O que faltou ao interior do país

"A política de dar tudo ao interior [do país] não funcionou". Esta frase é de Luís Menezes, deputado do PSD eleito pelo círculo do Porto - e foi publicada na edição do JN do passado dia 2 de agosto. É daquelas sentenças que criam uma certa comichão a quem, como eu, nasceu e cresceu no interior do país.

O contexto antes do comentário. A frase foi dita no âmbito de uma série de cinco entrevistas que o JN decidiu fazer a outros tantos deputados eleitos por círculos do Norte. Objetivo: ouvi-los falar sobre o que fizeram, neste primeiro ano de legislatura, em defesa das populações que os elegeram, por um lado, e perceber, por outro lado, com que olhos veem os problemas locais e regionais e que soluções têm, ou defendem, para eles.

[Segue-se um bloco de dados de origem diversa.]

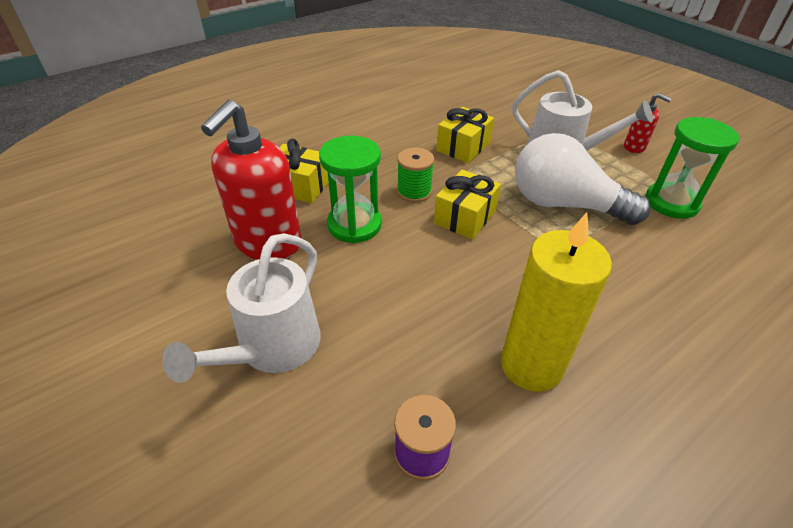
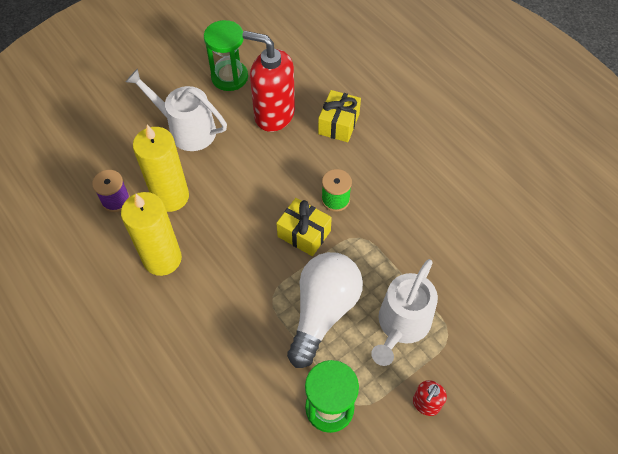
camera: 90 degrees right, 15 degrees up
(354, 225) = (293, 161): green hourglass -> green hourglass (229, 77)
(412, 362) = (171, 196): none -> yellow candle
(463, 147) = (407, 240): yellow gift -> none

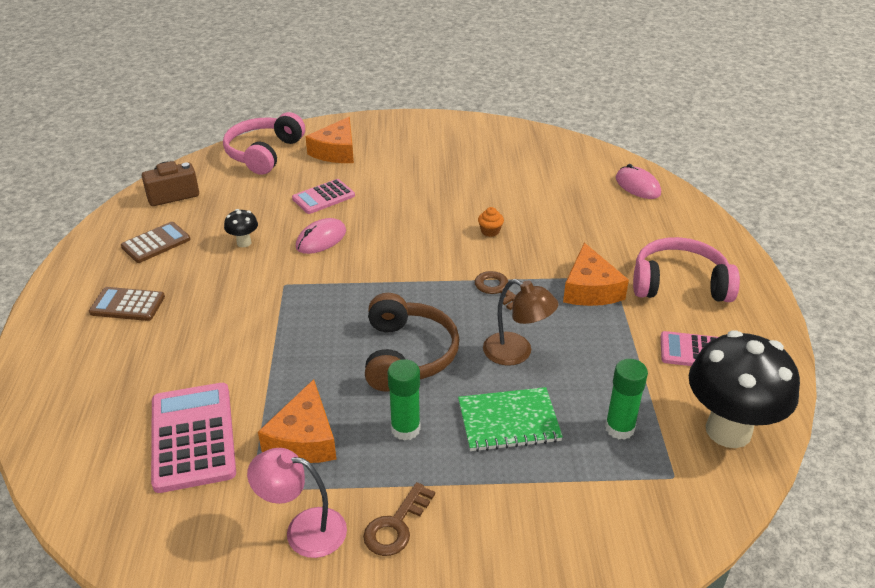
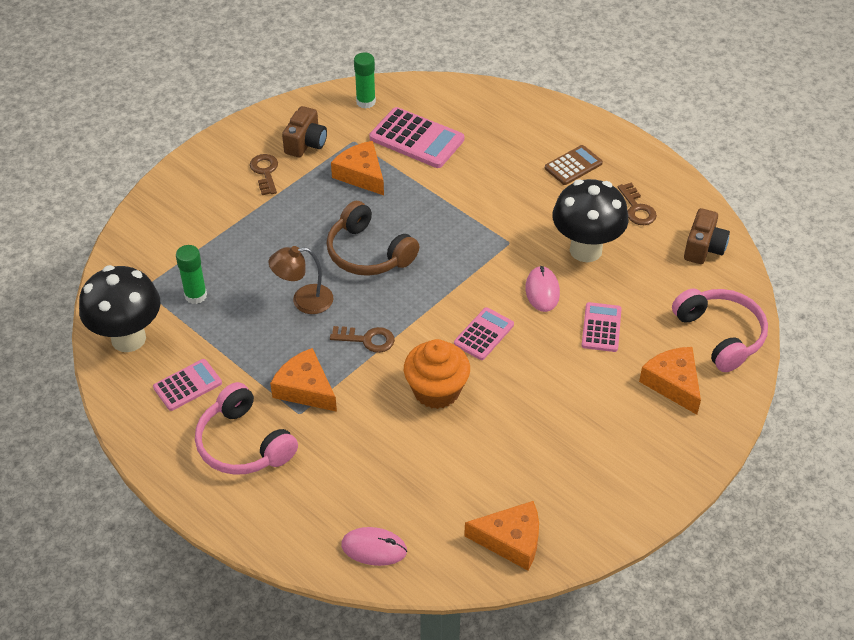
camera: 135 degrees right, 10 degrees up
(156, 243) = (637, 209): brown calculator -> brown key
(244, 243) = (585, 250): black mushroom -> black mushroom, size x2.40
(303, 530) = (306, 143): pink lamp -> brown camera
(405, 429) = (315, 214): green glue stick -> green glue stick (366, 102)
(406, 241) = (484, 334): none -> pink calculator
(490, 231) = (436, 390): orange cupcake -> orange cupcake, size x2.45
(508, 421) = (264, 256): green notebook -> none
(545, 148) = (511, 540): none -> orange cheese
(679, 284) = (243, 444): pink headphones -> pink headphones turned 90 degrees clockwise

A frase surge como resposta a uma pergunta sobre as consequências do (previsto) fecho de urgências e do já concretizado encerramento de um conjunto de outros serviços. Menezes responde que o Estado deve ser criativo, logo capaz de engendrar soluções que, com a ajuda de privados, possam ajudar a fixar populações no interior do país. O deputado conclui: "A política de dar tudo ao interior não funcionou".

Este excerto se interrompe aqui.